The Pennsylvania Supreme Court has held that a group of insureds could recover from their insurers for a settlement that was “fair, reasonable and non-collusive” regardless of whether the insureds obtained the insurers’ consent as required by the policies and regardless of whether the insureds failed to show that the insurers acted in bad faith. The Babcock & Wilcox Co. v. Am. Nuclear Insurers, No. 2 WAP 2014 (Pa. July 21, 2015).
The insureds, operators of nuclear facilities, were sued by hundreds of claimants alleging that their facilities had released radioactive or toxic materials. The insureds sought coverage for the suits, and their insurers agreed to defend them subject to a reservation of rights. Over the insurers’ objection, the insureds ultimately settled the outstanding claims within policy limits. The insurers refused to fund the settlement, maintaining that the insureds breached the policies’ cooperation clause by settling without the insurers’ consent.

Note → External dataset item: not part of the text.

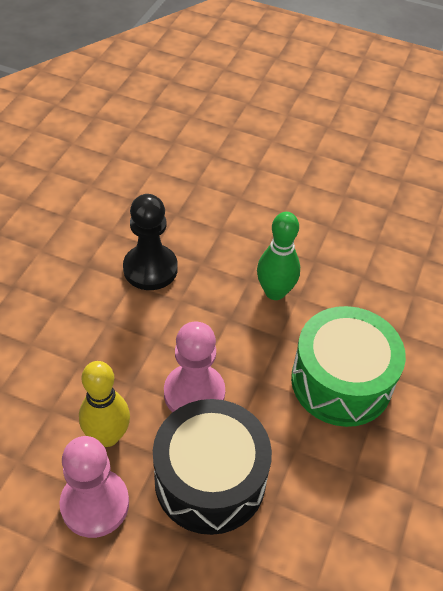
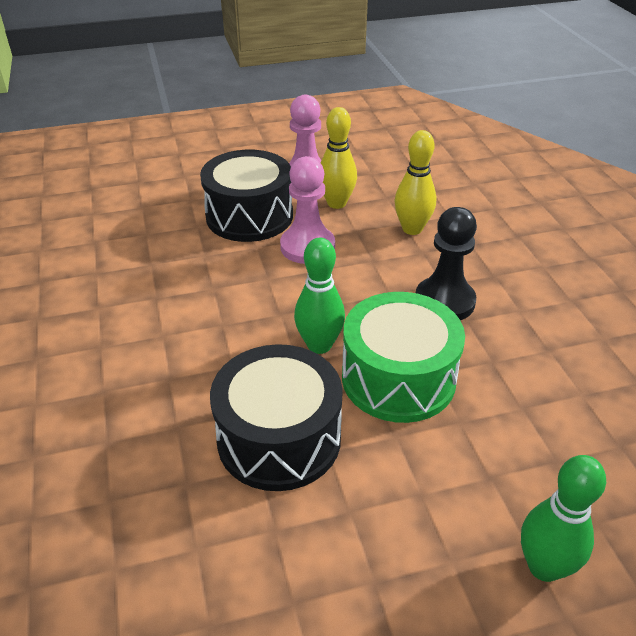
camera: 145 degrees right, 10 degrees down
(82, 351) = (412, 229): none -> yellow bowling pin
(275, 130) = (544, 566): none -> green bowling pin
(341, 381) = (200, 310): green drum -> green drum (398, 378)
(353, 249) = (279, 438): none -> black drum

In the coverage litigation that followed, the court held that the insureds could recover for the settlement from their insurers provided that the settlement was for covered loss and was “fair, reasonable, and non-collusive.” The court began its analysis by reviewing Pennsylvania case law and surveying different approaches utilized by courts across the country, and it ultimately adopted a standard permitting settlement without an insurer’s consent even short of insurer bad faith. In so doing, the court adopted what it called a “fair and reasonable standard limited to those cases where an insured accepts a settlement offer after an insurer breaches its duty by refusing a fair and reasonable settlement while maintaining its reservation of rights and, thus, subjects an insured to potential responsibility for the judgment in a case….” Expounding on that framework, the court “observe[d] that a determination of whether the settlement is fair and reasonable necessarily entails consideration of the terms of the settlement, the strength of the insured’s defense against the asserted claims, and whether there is any evidence of fraud or collusion on the part of the insured.” The court stated that reasonableness would be determined from whether the settlement was “fair and reasonable from the perspective of a reasonably prudent person in the same position of [the insureds] and in light of the totality of the circumstances.”
The court identified several limitations to its ruling, however. First, the court noted that “not all reservations of rights are equal,” and that “[p]arties and courts may need to consider whether a particular reservation of rights justifies diverging from the contract’s cooperation clause,” suggesting that the “standard” set forth in this decision may not apply to cases with different facts, circumstances, and policy language. In addition, the court expressly noted that an insurer’s liability for breaching the duty to settle would be limited to policy limits, concluding that an insurer could not be liable for extra-contractual liability absent bad faith. Finally, the court noted that an insurer’s obligation for settlements would be for settlements that actually represented covered loss under the relevant policy.